ADDIS ABEBA: Des combats, selon des sources concordantes, ont opposé ces derniers jours les troupes fédérales à des forces tigréennes et les vols à destination du Tigré ont été suspendus, une première très inquiétante depuis la fin d'une guerre sanglante en 2022 dans cette région du nord de l'Ethiopie.

De premiers affrontements directs entre armée fédérale et forces tigréennes avaient eu lieu en novembre 2025 dans la région voisine de l'Afar. Des tirs d'armes lourdes et des frappes de drones avaient notamment été dénoncés.

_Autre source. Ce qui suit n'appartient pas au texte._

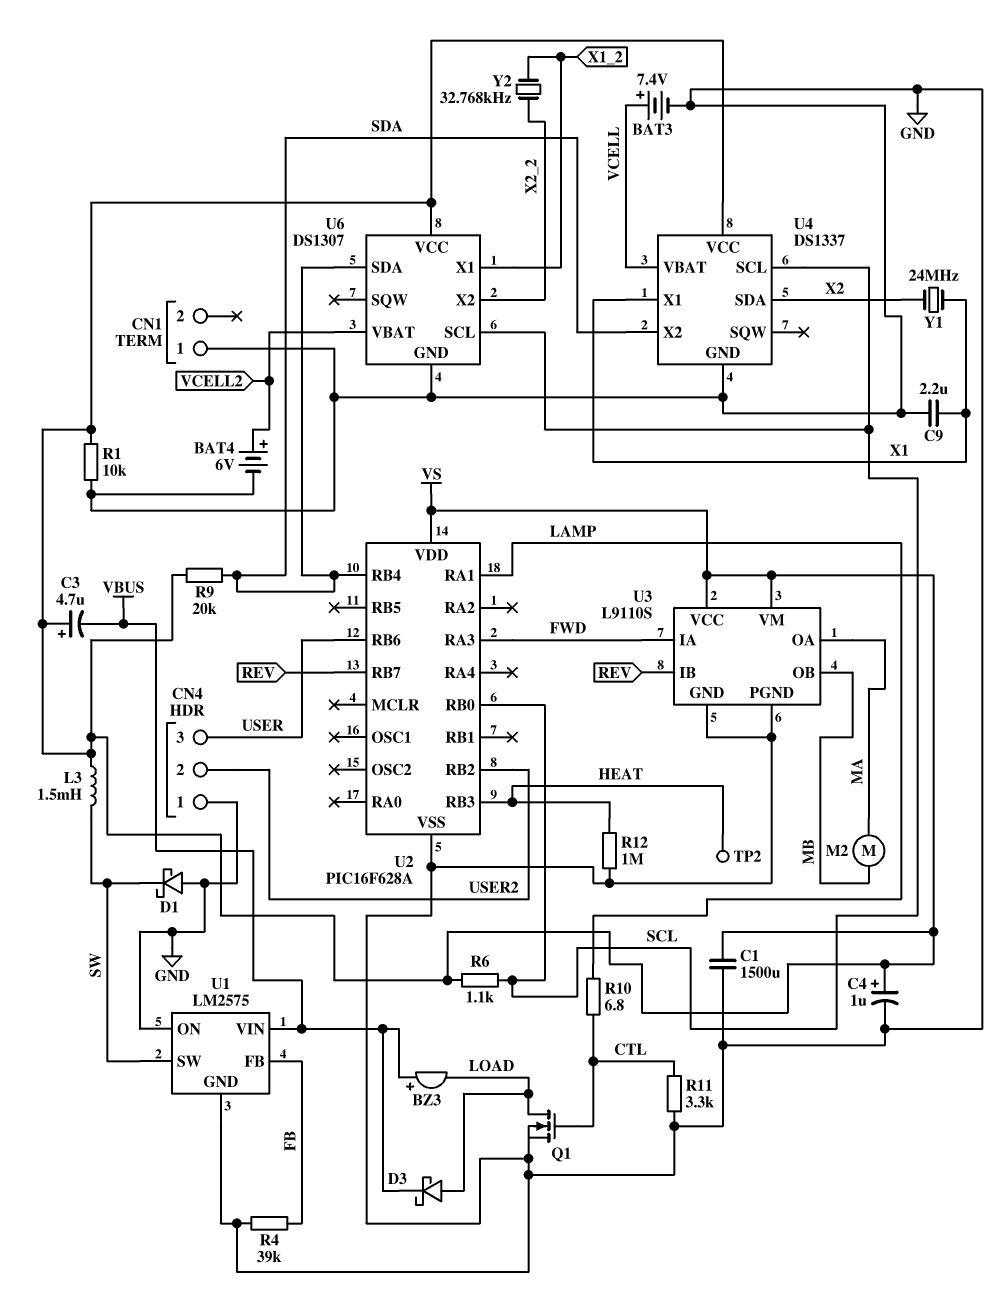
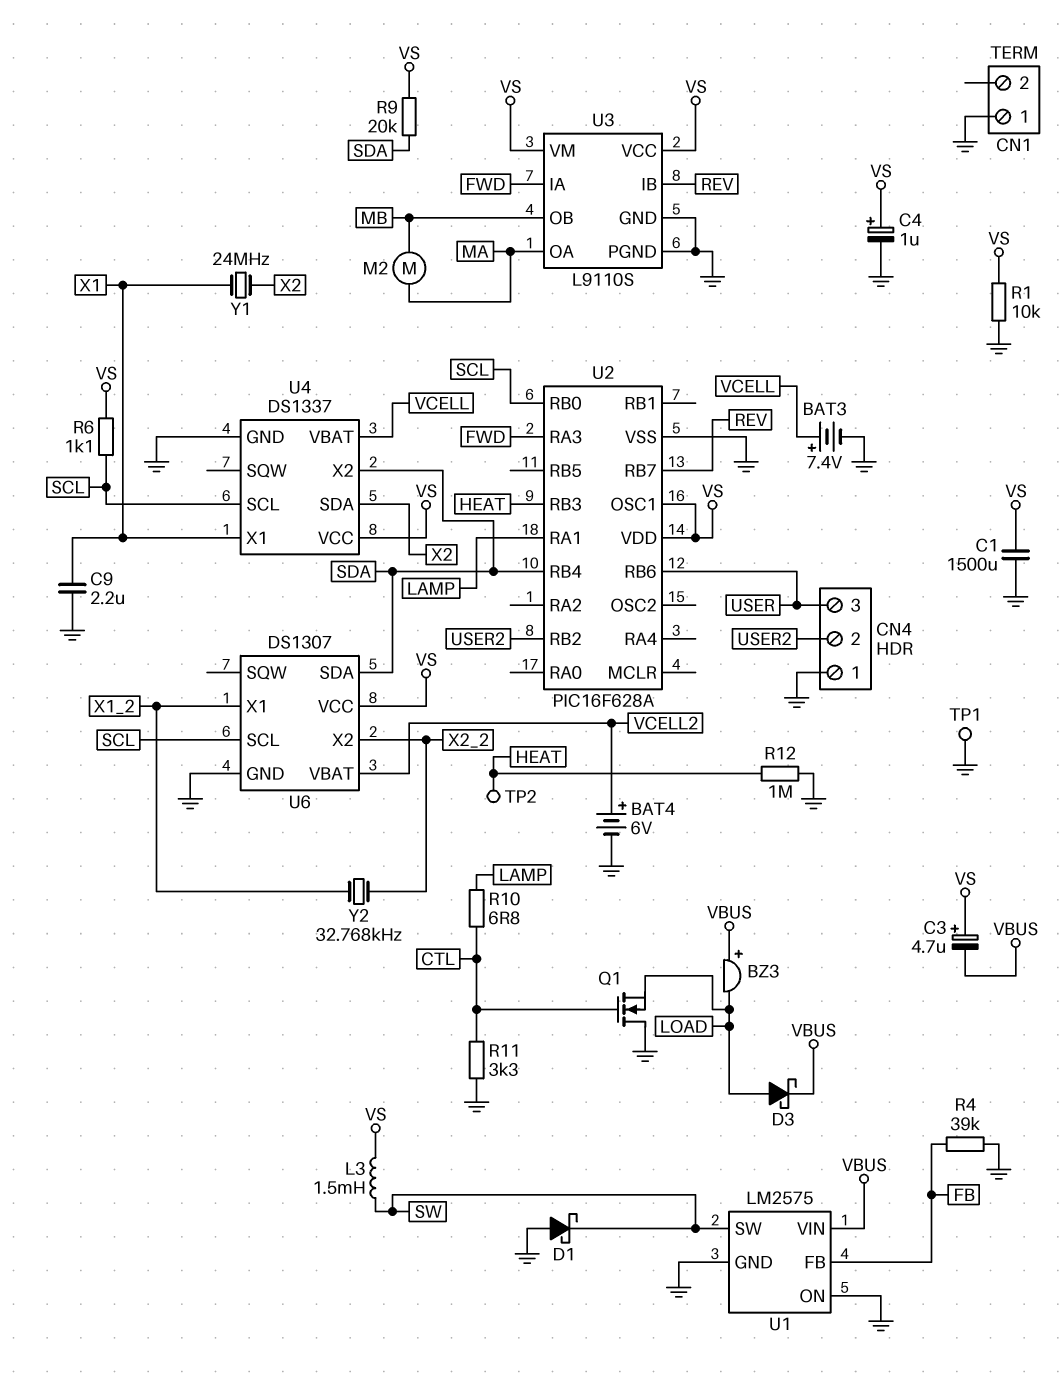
Q1: NMOS (G CTL, D LOAD, S GND) -> NMOS (G CTL, D GND, S LOAD)
TP1: none -> test point (GND)
U2 pin OSC1: none -> VS

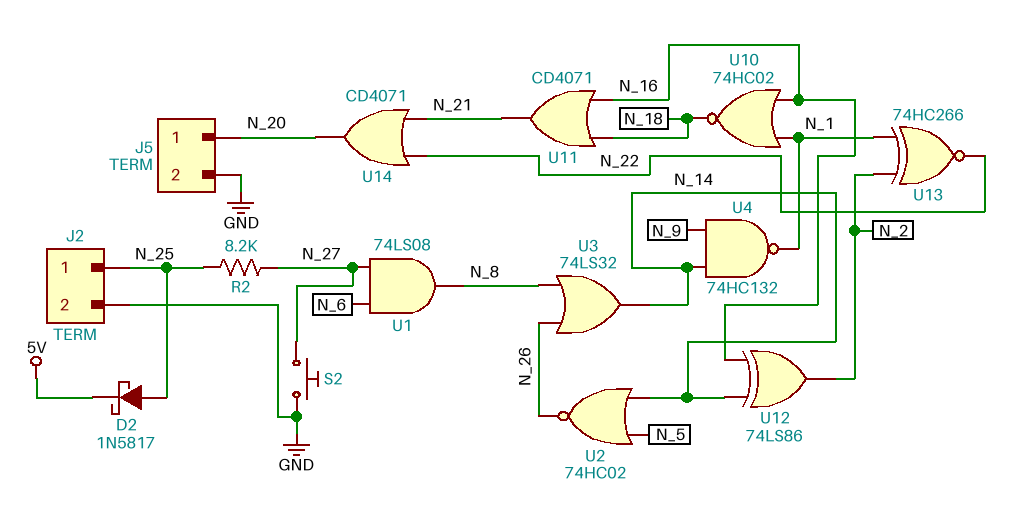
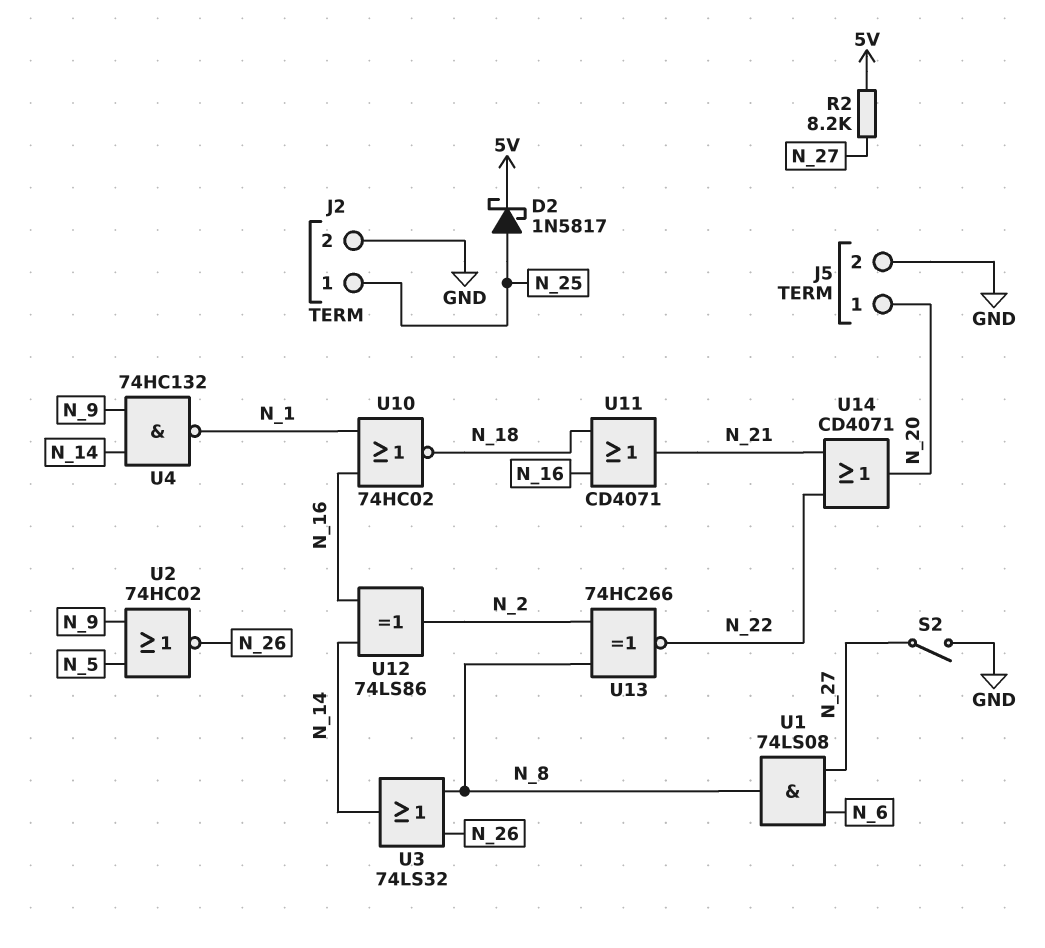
R2: 8.2k (N_25, N_27) -> 8.2k (5V, N_27)
S2: button (GND, N_27) -> switch (GND, N_27)
U2: NOR 74HC02 (in N_5, in N_14, out N_26) -> NOR 74HC02 (in N_5, in N_9, out N_26)
U13: XNOR 74HC266 (in N_1, in N_2, out N_22) -> XNOR 74HC266 (in N_2, in N_8, out N_22)

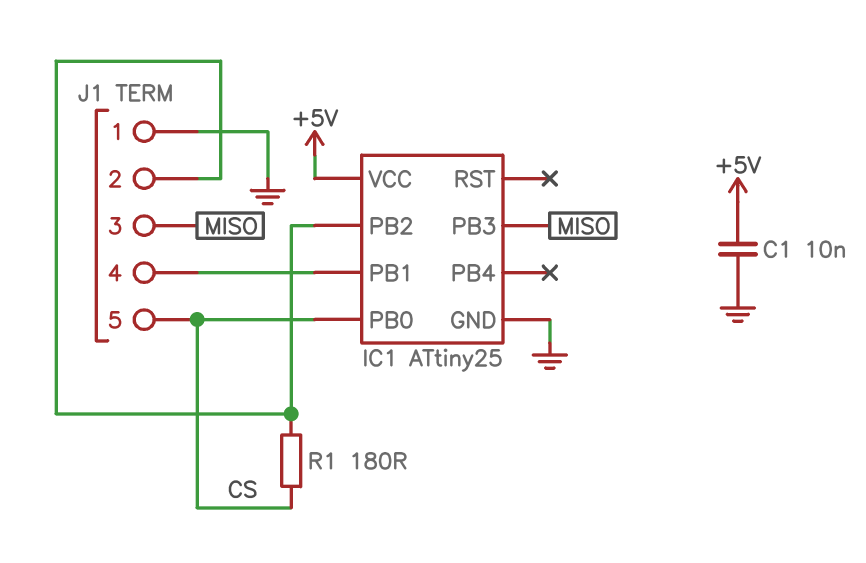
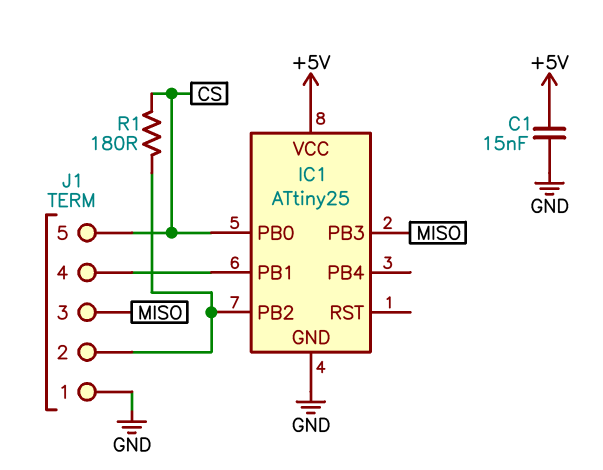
C1: 10nF (+5V, GND) -> 15nF (+5V, GND)

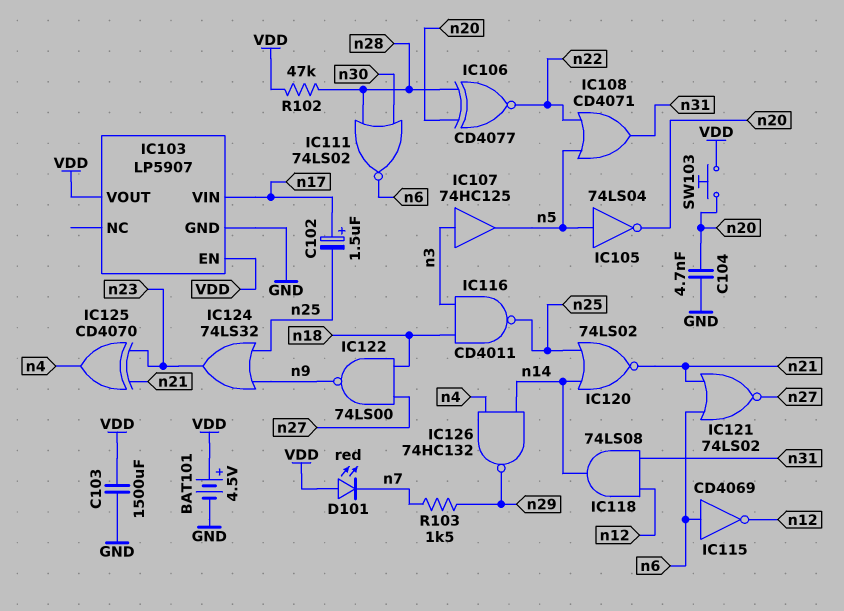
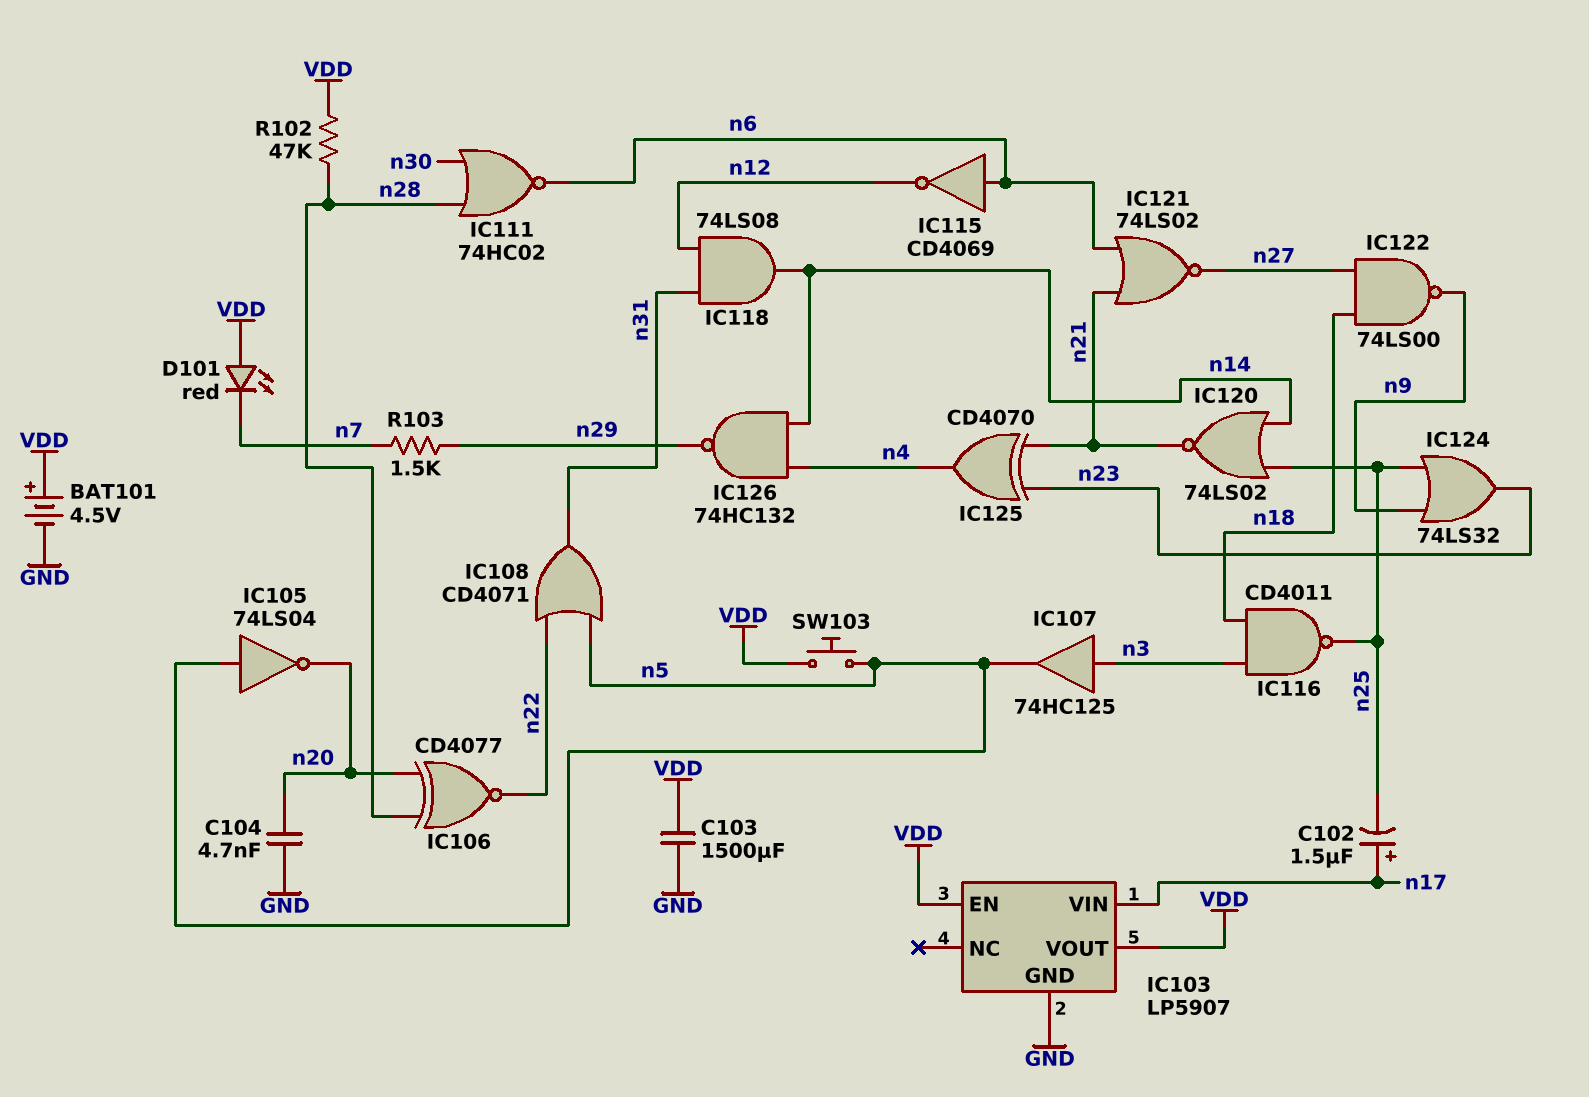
IC111: NOR 74LS02 (in n28, in n30, out n6) -> NOR 74HC02 (in n28, in n30, out n6)
SW103: button (VDD, n20) -> button (VDD, n5)

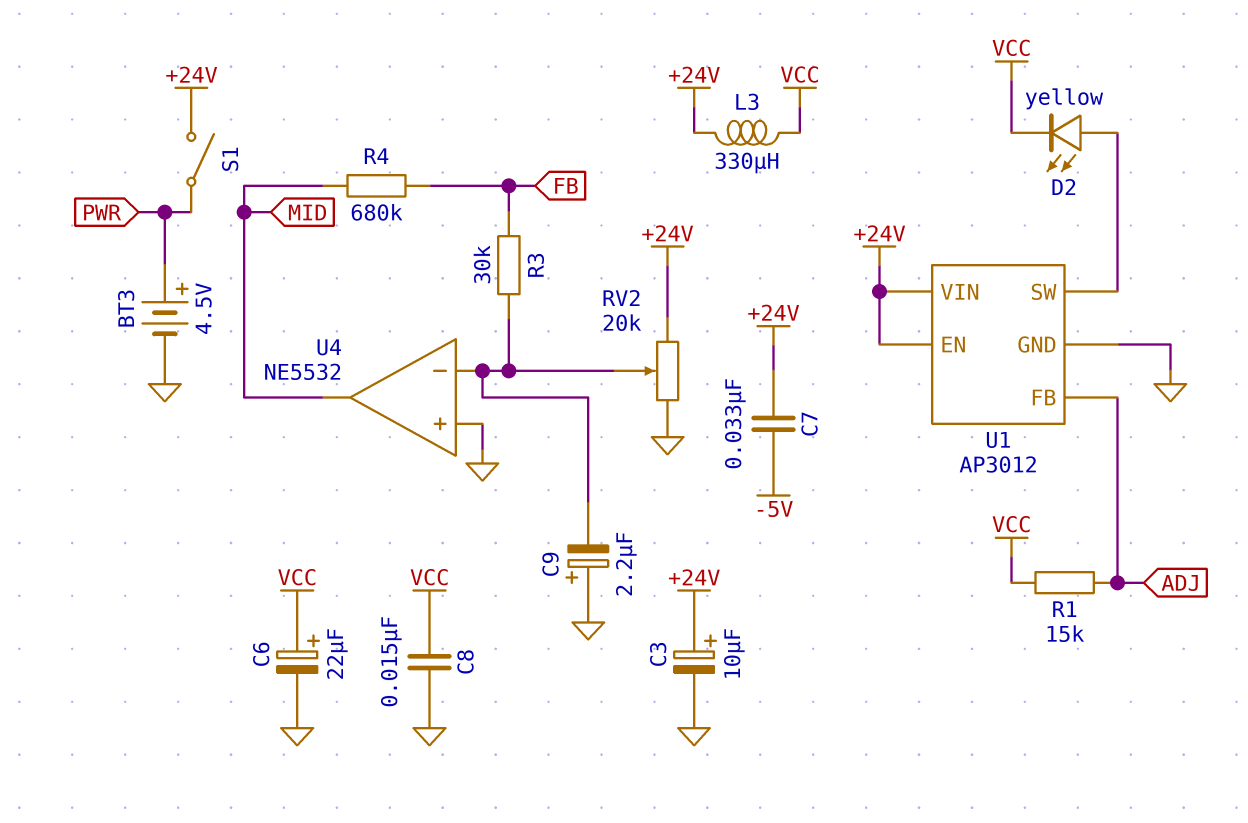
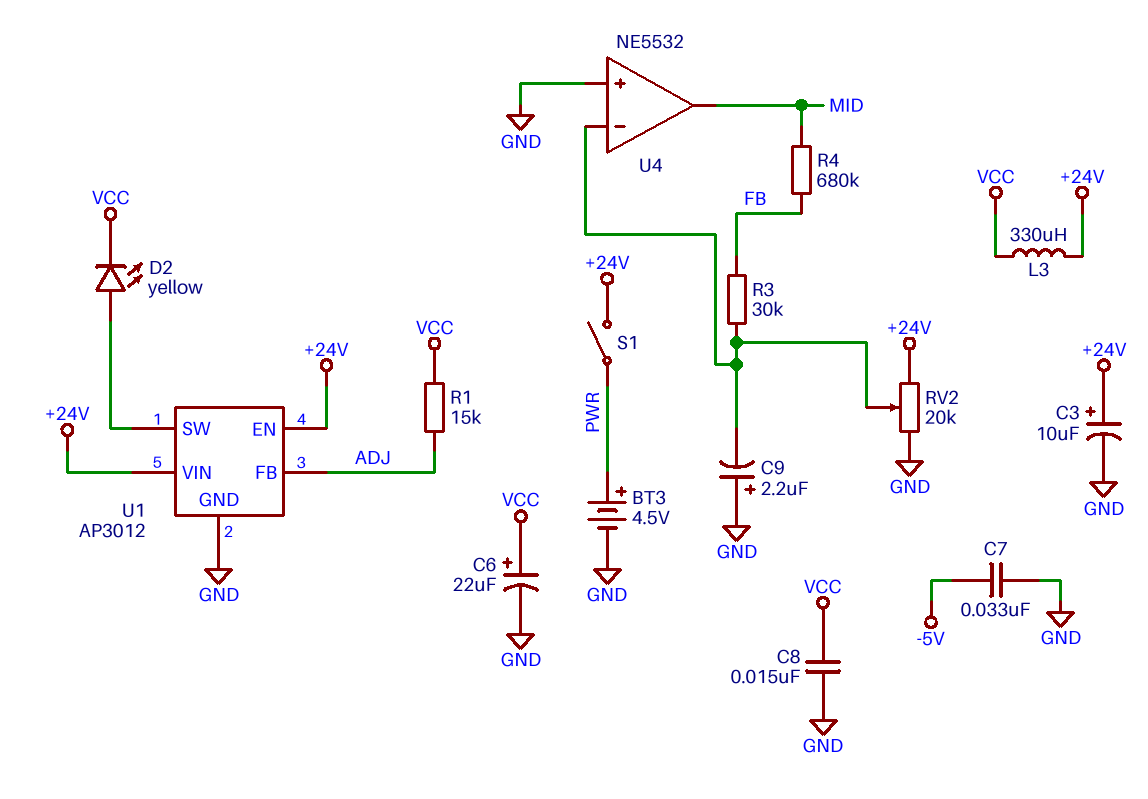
C7: 33nF (+24V, -5V) -> 33nF (-5V, GND)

Ces tensions font planer le risque d'une reprise d'un conflit après la sanglante guerre qui a opposé entre novembre 2020 et novembre 2022 l'armée éthiopienne aux forces du Front de libération du peuple du Tigré (TPLF).

Au moins 600.000 personnes étaient mortes, selon l'Union africaine, des estimations que plusieurs experts pensent sous-estimées.

Ces derniers jours, des combats se sont tenus à Tsemlet (ouest du Tigré), une zone revendiquée par des forces de la région voisine de l'Amhara, ont déclaré à l'AFP, sous couvert d'anonymat, des sources diplomatique et sécuritaire en poste en Ethiopie.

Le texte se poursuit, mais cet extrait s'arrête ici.